* _RECORD SET_
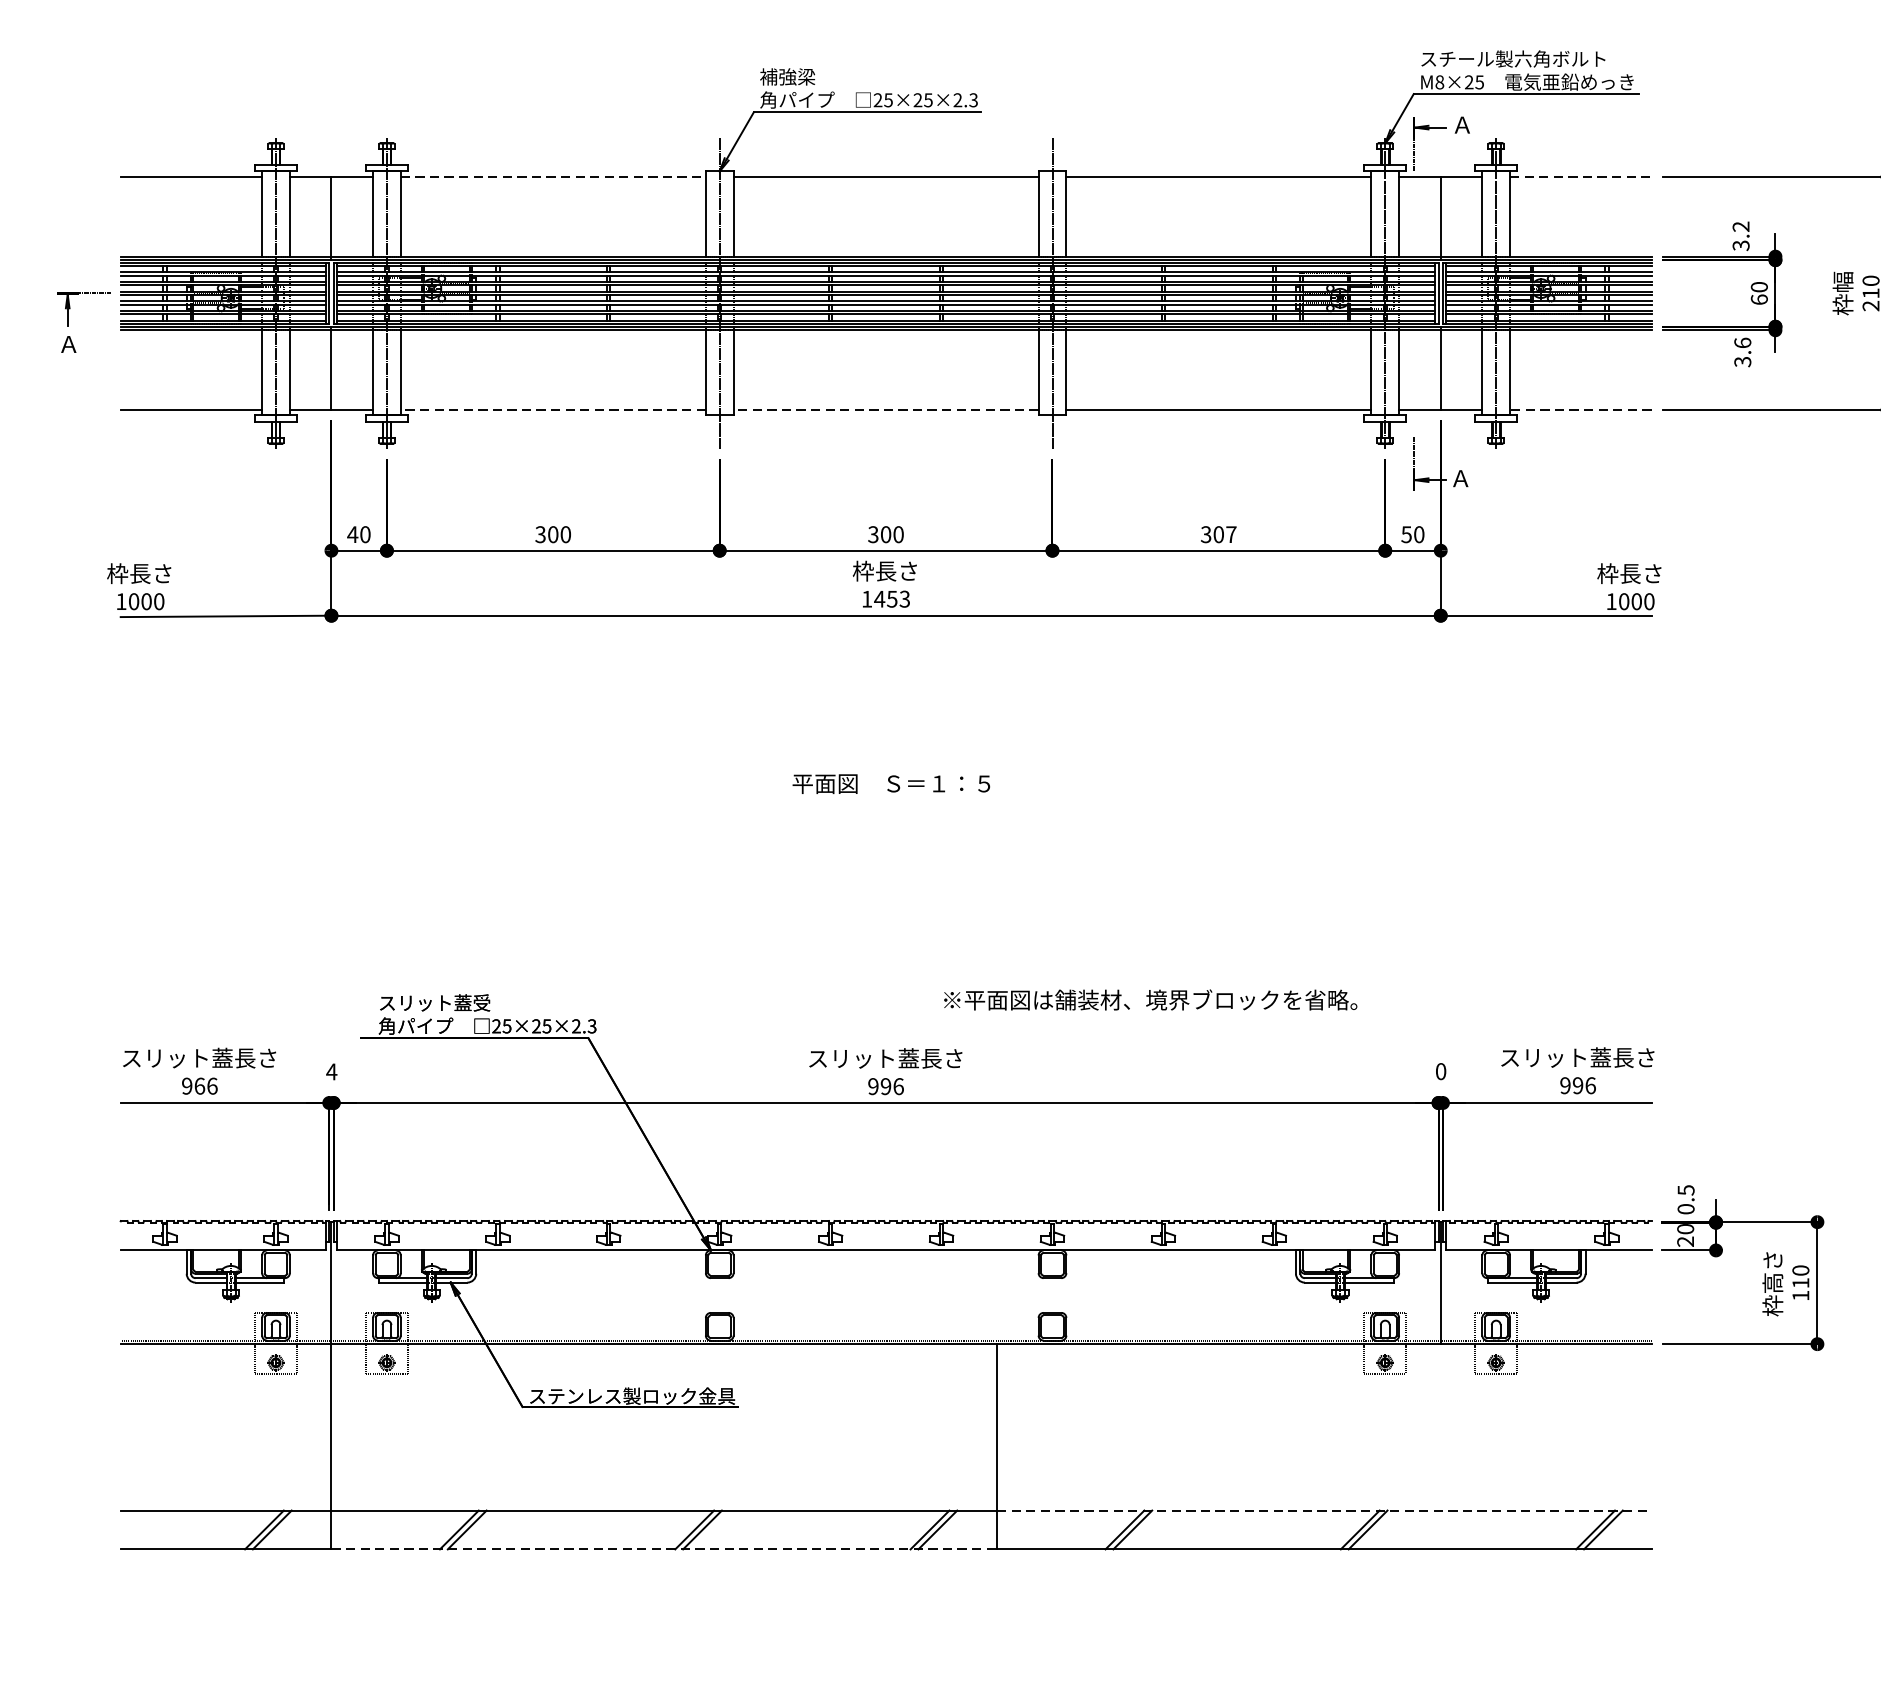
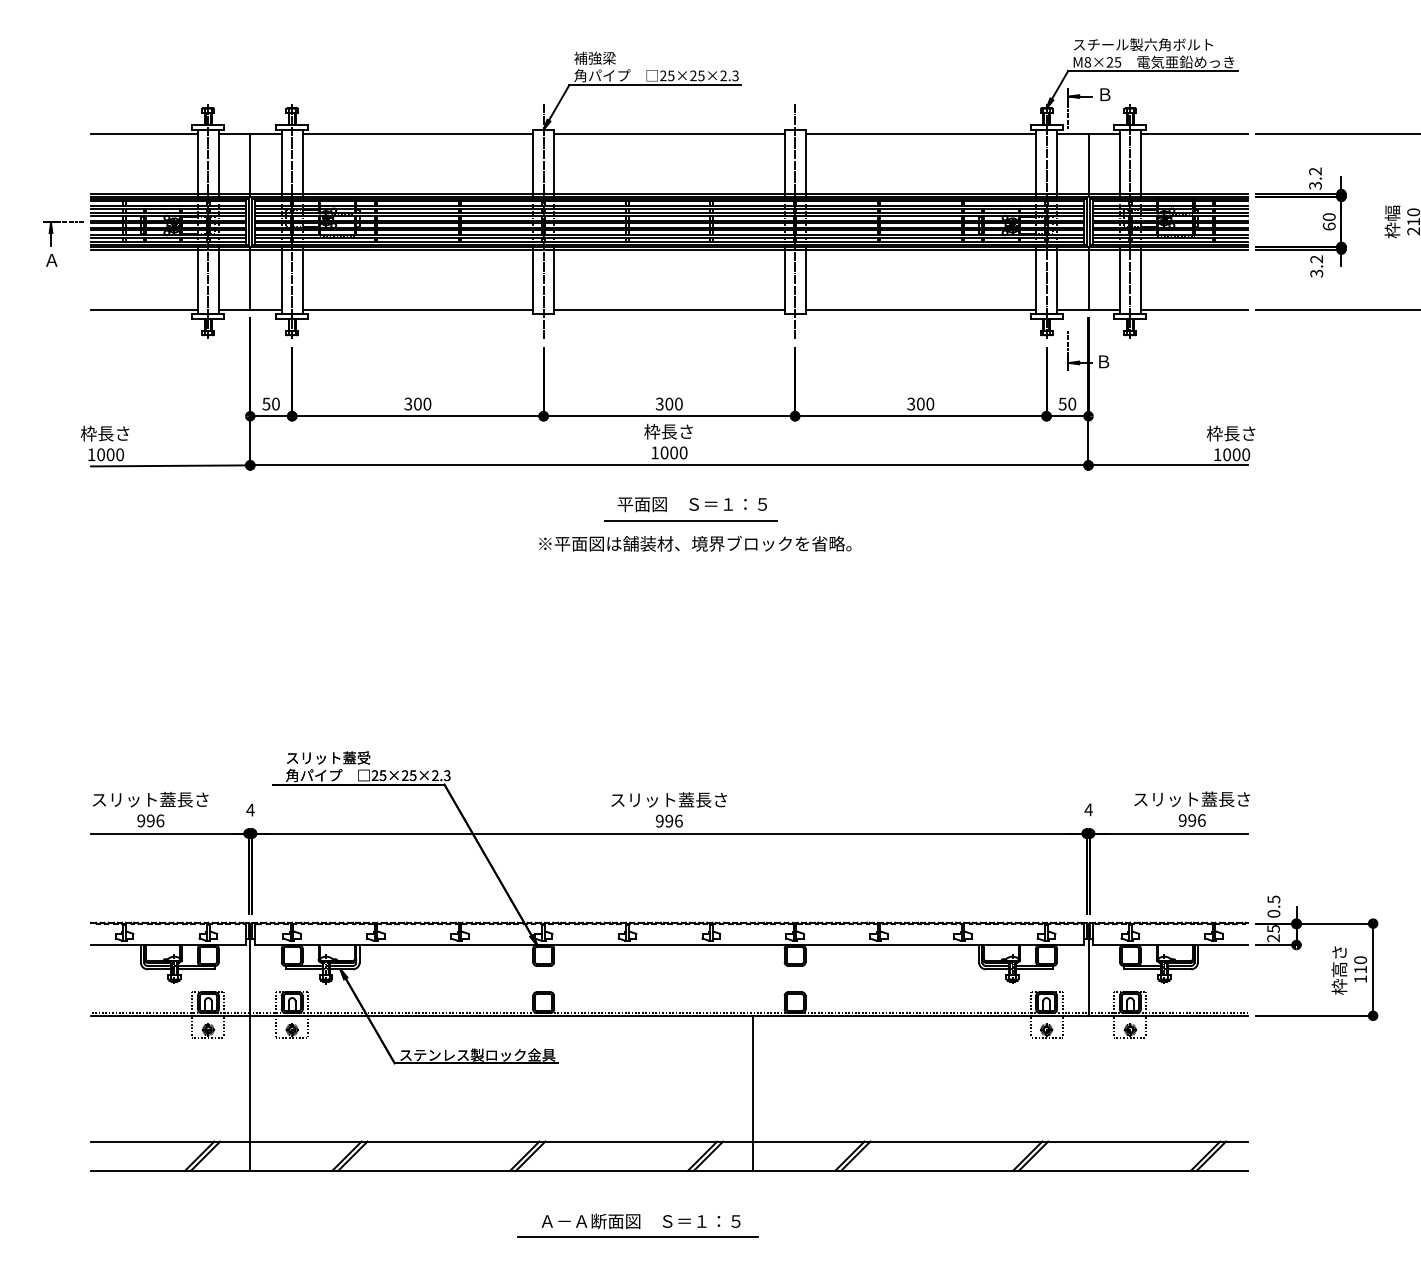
text: (1461, 124) -> (1104, 94), Ａ -> Ｂ
line: (554, 176) -> (418, 133), dashed -> solid
line: (1581, 176) -> (1194, 133), dashed -> solid
text: (1742, 343) -> (1316, 259), 3.6 -> 3.2
line: (552, 409) -> (417, 309), dashed -> solid
line: (884, 409) -> (668, 309), dashed -> solid
line: (1579, 409) -> (1193, 309), dashed -> solid
text: (1460, 478) -> (1103, 361), Ａ -> Ｂ
text: (352, 533) -> (266, 403), 40 -> 50
text: (1231, 533) -> (930, 403), 307 -> 300
text: (891, 598) -> (673, 452), 1453 -> 1000
line: (914, 688) -> (690, 520), added
text: (890, 783) -> (691, 504), moved
text: (1150, 999) -> (695, 543), moved
text: (1440, 1071) -> (1088, 809), 0 -> 4
text: (199, 1085) -> (150, 820), 966 -> 996
text: (1685, 1228) -> (1273, 928), 20 -> 25
line: (1324, 1510) -> (1000, 1141), dashed -> solid
line: (665, 1548) -> (502, 1170), dashed -> solid
part: (843, 1621) -> (637, 1225), added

* _YOUR ASSIGNMENT_
Up to and including the line with "line: (914, 688) -> (690, 520), added", copy the data above from its first line. Skip pictures.

* _TASK RESPONSE_
text: (1461, 124) -> (1104, 94), Ａ -> Ｂ
line: (554, 176) -> (418, 133), dashed -> solid
line: (1581, 176) -> (1194, 133), dashed -> solid
text: (1742, 343) -> (1316, 259), 3.6 -> 3.2
line: (552, 409) -> (417, 309), dashed -> solid
line: (884, 409) -> (668, 309), dashed -> solid
line: (1579, 409) -> (1193, 309), dashed -> solid
text: (1460, 478) -> (1103, 361), Ａ -> Ｂ
text: (352, 533) -> (266, 403), 40 -> 50
text: (1231, 533) -> (930, 403), 307 -> 300
text: (891, 598) -> (673, 452), 1453 -> 1000
line: (914, 688) -> (690, 520), added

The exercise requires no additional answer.